Vorab, um möglicher Verwirrung entgegenzuwirken: „Kammerflimmern“ läuft bereits seit dem 3.2. in deutschen Kinos. Er ist dennoch Bestandteil der Berlinale, wenn auch „nur“ in der Programmschiene „German Cinema“, die vor allem für ausländische Festivalgäste gedacht ist, die sich einen Überblick über die hiesige Filmproduktion verschaffen wollen.

Etwas unschlüssig im Cinemax umherstolpernd hat mich Hendrik Hölzemanns Film (der 26-jährige führte Regie und schrieb das Drehbuch) vollkommen unvorbereitet getroffen. Mit dem schlimmsten rechnend - immerhin hat Hendrik das Buch zu Benjamin Quabecks quälendem „Nichts bereuen“ zu verantworten und sein Hauptdarsteller Matthias Schweighöfer einer der unsympathischsten Filmfiguren der Nachkriegszeit in BvSB`s „Soloalbum“ zu fragwürdigem „Glanz“ verholfen – aber ich nehme alles zurück. Hendrik Hölzemann ist ein beinahe schon sensationell zu nennendes Debüt gelungen und als unverbesserlich skeptischer Nachzügler muss auch ich eingestehen: Matthias Schweighöfer ist vielleicht neben Tom Schilling, ganz großartig zuletzt in Egoshooter, der im Moment aufregendste deutsche Filmschauspieler überhaupt.

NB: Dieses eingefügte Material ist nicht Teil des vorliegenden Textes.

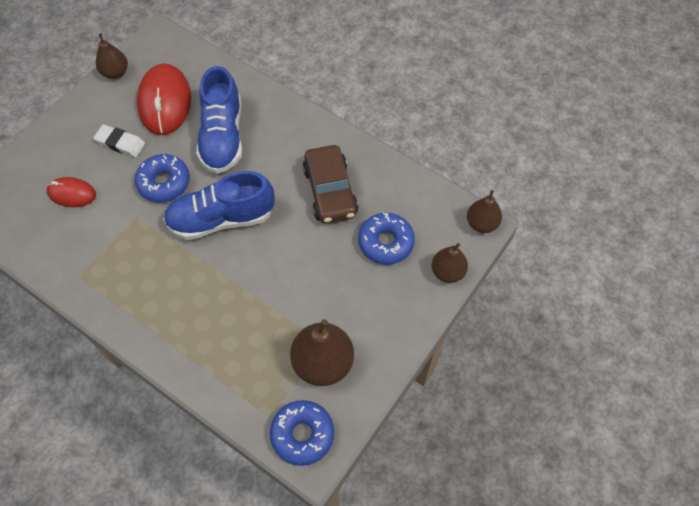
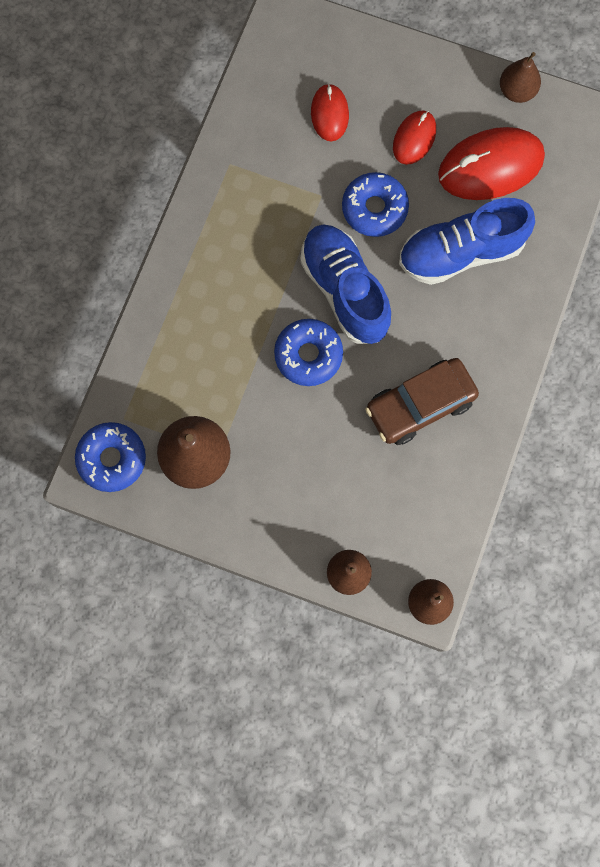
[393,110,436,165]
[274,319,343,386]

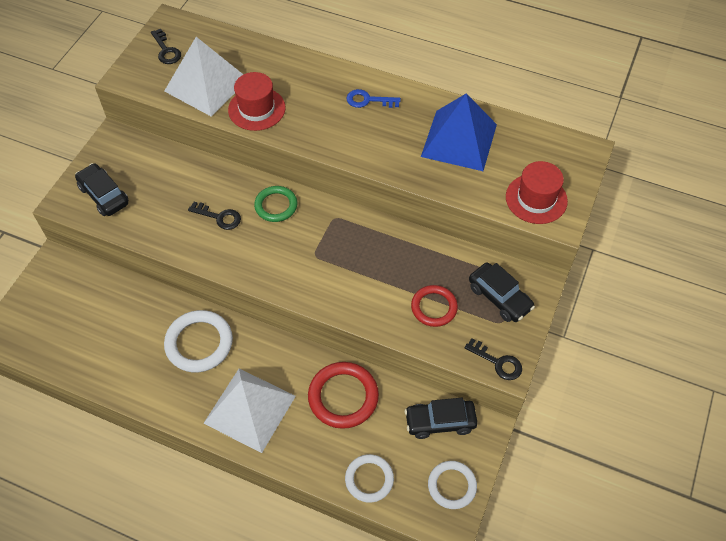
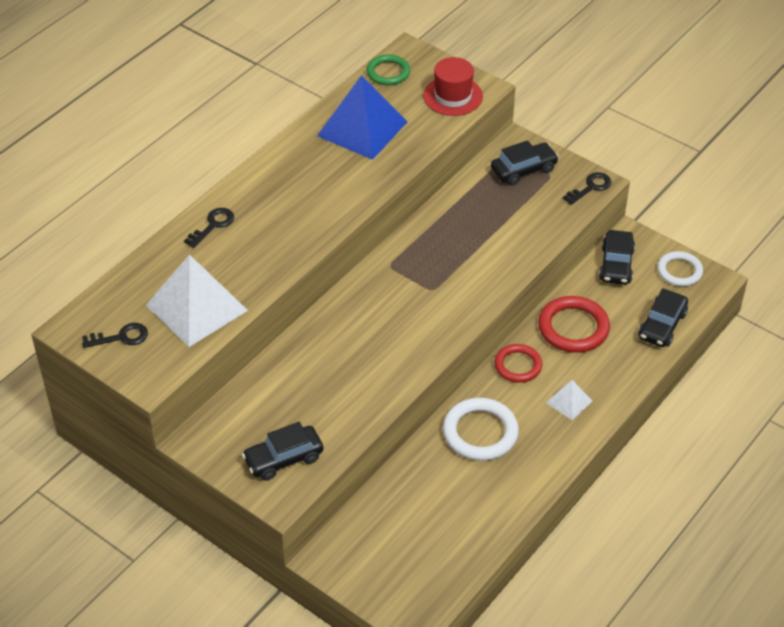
[228,72,285,131] (first image)
[347,89,401,108] (first image)
[367,54,410,85]
[184,208,234,248]
[494,344,542,383]
[546,380,592,420]
[638,288,688,347]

Wir sehen ein verliebtes Paar, dass in einem Wagen durch eine menschenleere Landschaft braust, auf dem Rücksitz ihr siebenjähriger Sohn. Die Idylle ist vollkommen, wie in einem Traum und plötzlich im nächsten Moment – ein lauter Knall – und alles ist vorbei. Die Kamera zeigt den Jungen, von unten angeschnitten, gegen den Himmel, im Hintergrund das Autowrack mit den tödlich verunglückten Eltern. Er rollt auf seinem Skateboard die schmale Straße entlang, nimmt noch einmal Schwung und knallt mit dem Kopf gegen die Wand eines Bushaltestellenhäuschens. In der nächsten Einstellung wacht Crash (Matthias Schweighöfer) schweißüberströmt in seinem Bett auf.

Crash ist Rettungssanitäter. Mit seinem Partner (Axel Prahl) fährt er durch Köln. Sie werden immer dann gerufen wenn alles schon passiert ist, wenn die aufmüpfige Frau von ihrem Mann vertrimmt wurde, der Penner halbtot in der Gosse liegt, der Familienvater einen Schlaganfall erlitten hat. Crash kommt mit dem Elend nicht klar, hat keine Abwehrmechanismen entwickelt, wie etwa sein zynischer Partner oder der sadistische Kollege. Er will Gutes tun und sucht eigentlich die Erlösung vom Schmerz der Erinnerung. Parallel wird die Geschichte der hochschwangeren November erzählt (Jessica Schwarz). Ihr Freund ist ein Junkie, die Venen zerstochen und porös. Sie liebt ihn, aber er dankt es ihr nicht.

Es kommt wie es kommen muss. Sein Tod bringt sie und Crash zusammen. Das Drehbuch hat unbestreitbar Schwächen. Die Geschichte ist in vielerlei Hinsicht vorhersehbar, hat hin und wieder Fernsehspielniveau. Aber wie Hölzemann den Zustand seiner Hauptfigur dem Publikum näherbringt, das ist beachtlich. Er bedient sich der Rückblende, jedoch nicht im konventionellen Sinn. Schritt für Schritt, während wir Crash kennenlernen und er sich selbst über die Annäherung an November entdeckt, werden seine Alpträume konkreter. Diese Technik verhilft dem Film zu seiner mystischen Qualität.

Ganz toll Axel Prahl, der durch seine Physis den Film erdet, mutig Jessica Schwartz, die manchmal vielleicht zu viel will, ich weiß es nicht so recht. Bibiane Beglau in der Rolle der abgebrühten Notärztin hat mir gut gefallen genauso wie auch Florian Lukas in einer nicht ganz so dankbaren Nebenrolle. Nicht alles gelingt. Immer wieder überspannt Hölzemann meiner Ansicht nach den Bogen. Zu deutlich tritt die Funktionsweise des Buchs auf den Plan, über wiederkehrende, identitätsstiftende Elemente, als wollte man auf Nummer sicher gehen. Zu offenherzig die Inszenierung, wenn Crash und November beim Sex gezeigt werden etwa und zu deutlich das Bemühen sich amerikanischer Vorbilder anzudienen, in Kleinigkeiten, in der Art und Weise wie die Schauspieler geführt werden, noch eine Geste hier und dort ein Wort zuviel. Das alles hätte der Film gar nicht nötig gehabt. Aber Hendrik Hölzemann will aufs Ganze gehen und ich hab die ein oder andere Träne verdrückt. Hoffentlich darf ers bald wieder versuchen.